No hay duda, pueblo chico, Infierno grande. Estas historias, reales, alguna familiar, transcurrió en el apacible caserío serrano de Tacámbaro de Codallos, unión entre la Tierra Caliente y la región central del estado de Michoacán.

Lo que en otra parte hubiese sido motivo de chismes de viejas vocingleras, en Tacámbaro fue parte de una saga de amores, desamores y tragedias.

Empecemos con la constante presencia del general Lázaro Cárdenas, quizá por esos tiempos dueño o empleado de una imprenta. a quien se veía visitar con asiduidad la casa de los Solorzano, en el portal corto ubicado al lado derecho de la Plaza de Armas. La pareja acostumbraba pasear, a la vista pública por uno de los abundantes bosques de pinos de esa zona semi montañosa.

Cuando ya mandatario, Cárdenas erigió la residencia presidencial, llamada por muchos la Casa Lázaro Cárdenas y por la generalidad, Los Pinos allí, Chapultepec, donde no los hay.

A un costado, de cara al portal mencionado, moraba don José Rubén Romero. Atendía un abarrote con su esposa que en cierta ocasión encontró a su esposo, como dicen los clásicos, en amoroso trance con una ayudanta doméstica.

La señora, sin contener su furia, le espetó: ‘¡me sorprendes Rubén!

El escritor echando mano a los botones que lucía sin abrochar, respondió: No, el sorprendido he sido yo, tú estás asombrada.

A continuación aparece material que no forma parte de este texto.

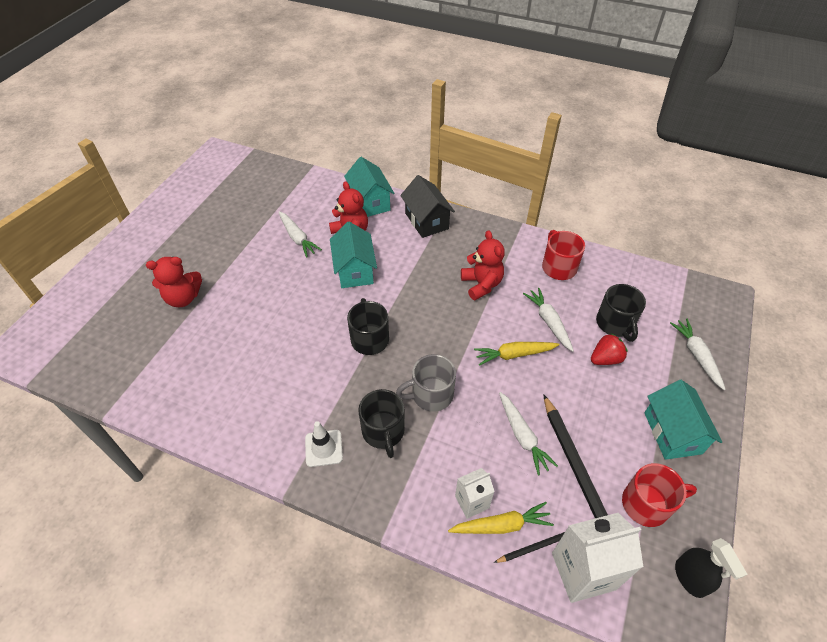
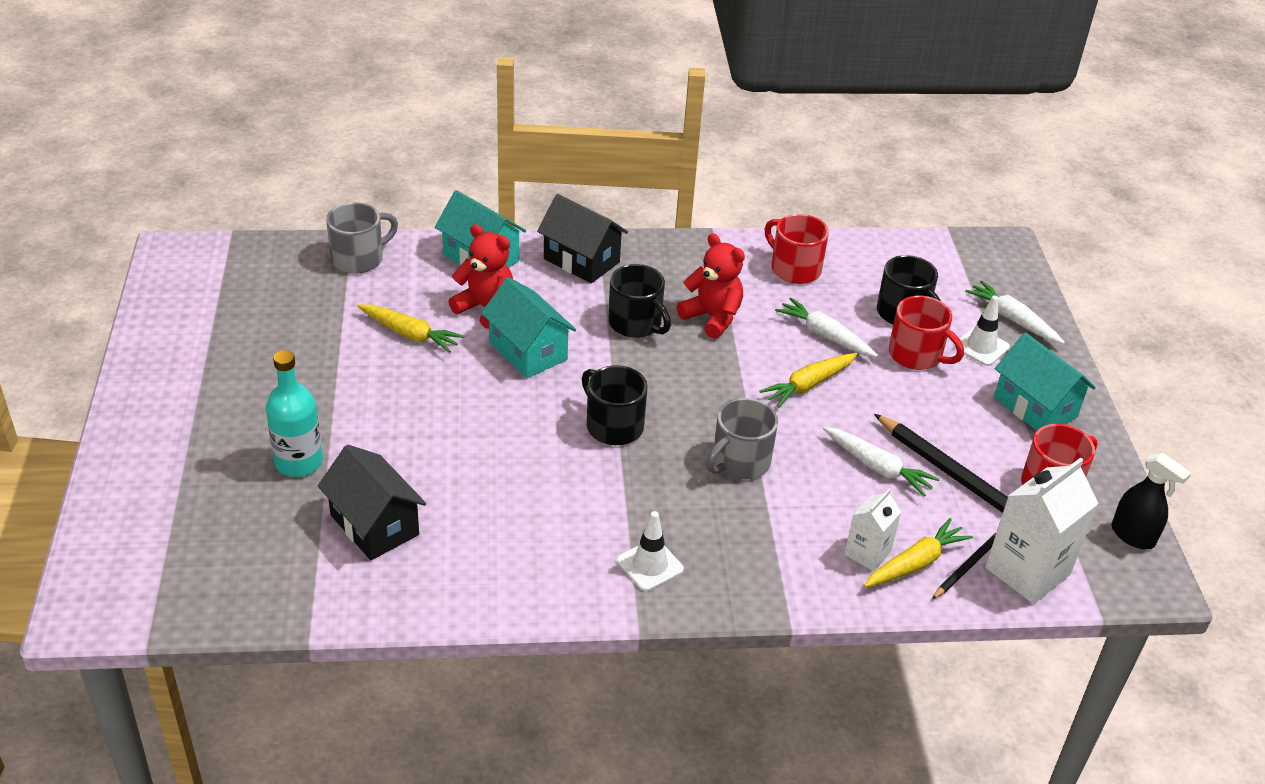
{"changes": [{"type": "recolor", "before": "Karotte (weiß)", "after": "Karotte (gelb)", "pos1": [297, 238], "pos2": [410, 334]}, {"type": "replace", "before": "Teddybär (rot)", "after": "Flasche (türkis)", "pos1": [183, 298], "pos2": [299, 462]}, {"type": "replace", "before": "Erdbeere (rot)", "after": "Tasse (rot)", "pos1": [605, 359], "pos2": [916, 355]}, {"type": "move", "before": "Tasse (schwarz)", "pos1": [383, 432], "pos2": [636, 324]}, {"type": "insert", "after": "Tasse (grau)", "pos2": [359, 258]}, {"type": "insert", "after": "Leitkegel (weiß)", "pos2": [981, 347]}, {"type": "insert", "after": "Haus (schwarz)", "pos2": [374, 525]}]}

No se conoció consecuencia de este episodio que llegó a formar parte de la leyenda del también diplomático. Quien ocasionalmente lo festejaba en sus tertulias bohemias

La Tía Esperanza, una niña espigada de facciones delicadas, era una de las Flores de ese jardín, que todos querían cortar. Ella, delicada, coqueta, quizá dedicaba una sonrisa discreta a alguno de sus adoradores.

Pero había uno, siempre hay uno y casi nunca es el mejor. Se trataba de un hombre bien estructurado, elegante a su ver y temible por su historia de violencia personal o como jefe de una banda criminal de asaltantes y robavacas. Allí cayó Pelancho, la bella.

La casa señorial estaba en el portal frontero al Palacio Municipal y a la Plaza Cívica. Allí estaba la Imprenta Carrasco donde, platican, se editaba un periódico, se formaban libros, Impresos comerciales y donde vio su efímera luz el primer libro de poemas de don José Rubén Romero.

Un joven al que le colgaban actividades como gavillero, se plantaba muy bien vestido, su arma a la vista, frente a la ventana que, por fuerza de la costumbre, usaban las niñas de la casa para atisbar hacia la calle.

Alguien corrió la voz de que el joven galán se preparaba para cortar la flor y llevarla lejos de su familia. Horas después apareció muerto en calle vecina.

Al centro de la casa un portalón para acceder a la imprenta, un patio y de ahí a las habitaciones.

De un lado digamos las familiares, del otro, las sociales. Las primeras se abrían y dejaban frente a frente dos especies de sillones donde se colocaban en las tardes las mujeres para “hacer labores”, tejidos, bordados, pues.

Las ventanas del lado contrario, con el clásico enrejado, los postigos.

Allí, Pelancho miraba al galán que se mantenía a pie firme noche tras noche. A veces, envuelto en un gabán bajo el que se adivinaba el bonito machete grabado con dedicatoria a sus enemigos. Era la costumbre.

Aquí la historia se revuelve. Insisto, ni los Ferreyra ni los Carrasco, a pesar de múltiples episodios con muertos móridos y muertos matados, nunca abordaban esos temas

Los Carrasco, con sus monumentos donde estaban los abuelos y luego iban a parar otros más, eran obleto de visita ritual, periódica, para lavar las grandes lápidas de granito y repintarlas con mistión de oro o de Plata, También se renovaban jarrones y resembraban flores.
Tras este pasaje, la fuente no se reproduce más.